Seversiniz, kızarsınız o ayrı!.. Ama dünyanın inkar etmediği bir gerçek var. Erdoğan lider!.
Ülkeyi içte dışta sıkıntıda görenler, kurtuluş yolu, umut arayanlar, baktılar ve "Karizmatik" liderde birleştiler..
Peki ötekiler..
Her gün birini analiz edeceğim.
***
İlk sırada, seçimin mağlubu da değil, kelimenin tam anlamı ile hezimete uğrayanı,
Devlet Bahçeli var, tabii..
Düşünebiliyor musunuz?.
Devlet Bahçeli, bugün, 4 Kasım Perşembe günü, bitmiş, siyasal yaşamı tükenmiş, sıfırlanmış bir muhalefet lideri değil, ülkenin Başbakan'ı olabilir ve tüm iktidar gücünü elinde toplayabilirdi. 1 Kasım'da da seçim meçim yapılmazdı.
7 Haziran seçimleri ona bu fırsatı verdi. AKP, tek başına çoğunluğu elde edememişti. Öteki üç parti, Meclis'ten güvenoyu alacak bir hükümet kurabilirlerdi. Bahçeli'nin HDP alerjisini bilen Demirtaş "Ben hükümete girmem, dışardan desteklerim" dedi. CHP Başkanı Kılıçdaroğlu, Başbakanlığı eliyle Bahçeli'ye sundu. "Biz makam peşinde değiliz. Siz Başbakan olun" dedi. Bahçeli, Kılıçdaroğlu'na hakaret etti. "Bana rüşvet mi teklif ediyorsun!."
Partiler, iktidar olmak için kurulurlar. İktidar olmanın yolu da ikidir. Oyunu alır, tek başına gelirsin. Yetmezse, koalisyon yaparsın.

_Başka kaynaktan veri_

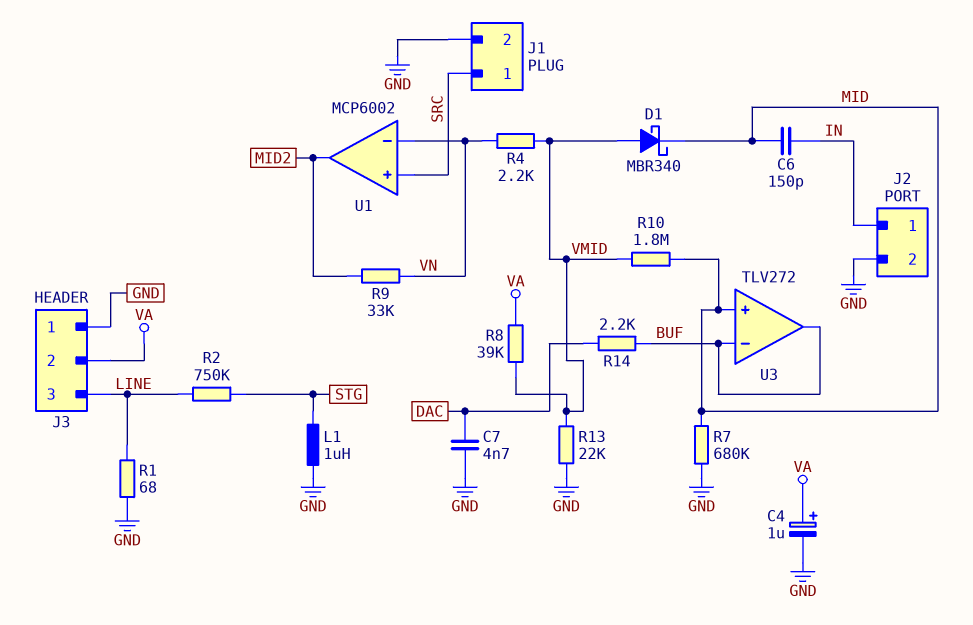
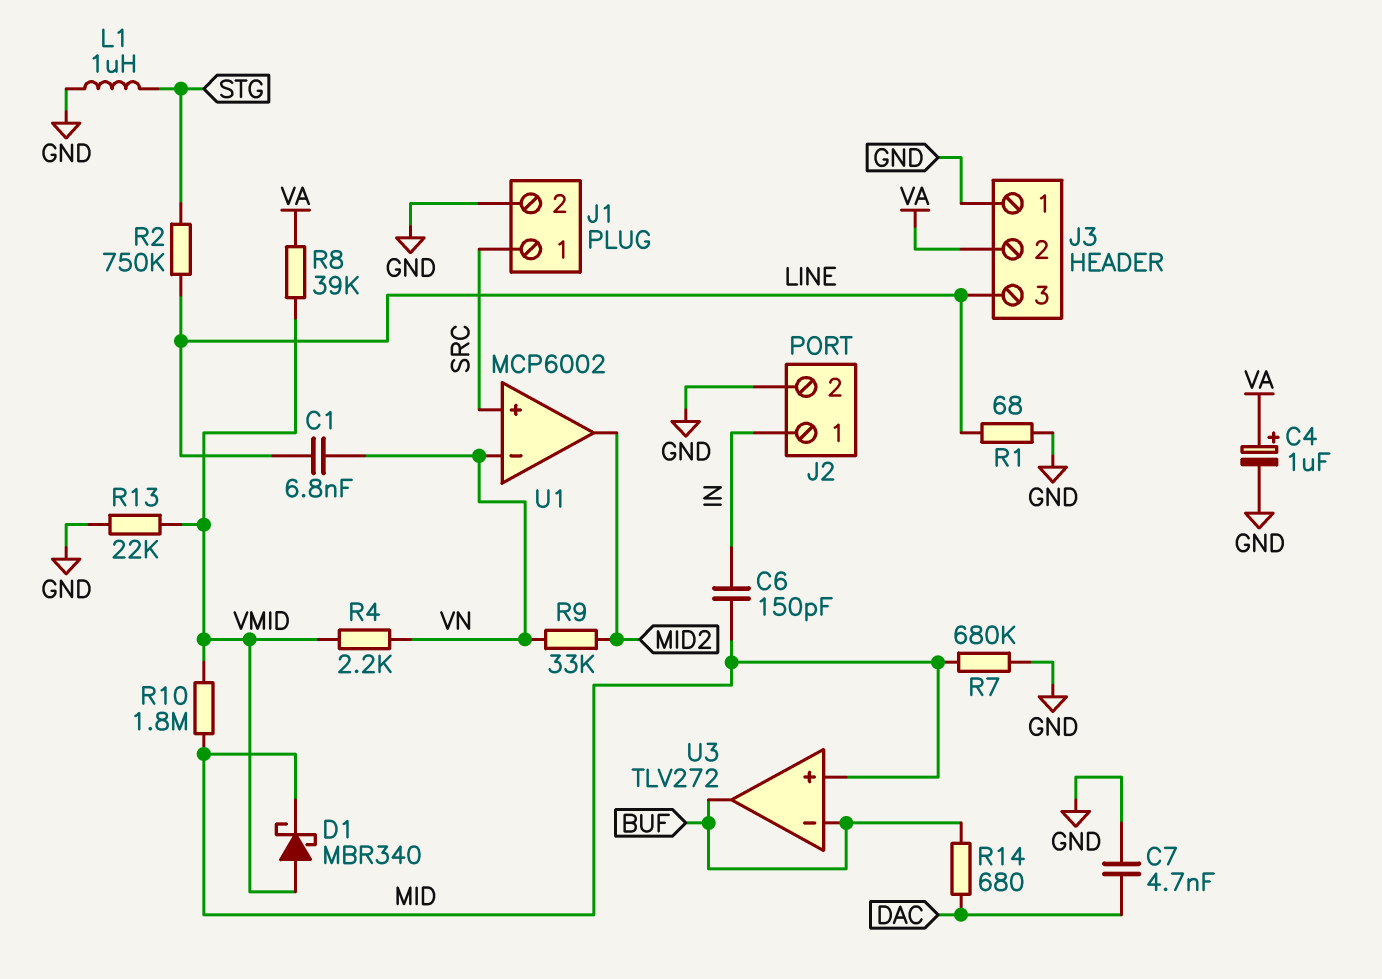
C1: none -> 6.8nF (LINE, VN)
R14: 2.2k (BUF, DAC) -> 680 (BUF, DAC)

Koalisyon, seninle fikirleri ve ilkeleri ayrı partilerle bir araya gelmektir. Demokrasilerde çok görülür. Ülkenin yönetim ihtiyacını gidermek, halkın oyuna saygı göstermek için, tek başlarına iktidar olamayan partiler bir araya gelirler. Asgari ortak noktalar belirlenir. Bu ortak noktaların dışında kalanlar üzerinde, koalisyon pazarlıkları yapılır. Anlaşmanın yolu, ilkelerin bazılarından vazgeçmektir. Karşılıklı ödünler verilir. Siyaset denen şey de budur, zaten.. Koalisyon protokolü ortaya çıkar. İmzalanır, iş biter.
Bahçeli, kendisine teklif edilen başbakanlığı dahi geri çevirerek, her türlü koalisyona "Hayır" dedi ve ilan etti. "Biz muhalefet olacağız.."
Çünkü, iktidar olmaktan, hele başbakan olarak tüm sorumlulukları yüklenmekten korkuyordu.. Çünkü kendisine güvenmiyor, başaramayacağını biliyordu. Haklıydı da güvenmemekte.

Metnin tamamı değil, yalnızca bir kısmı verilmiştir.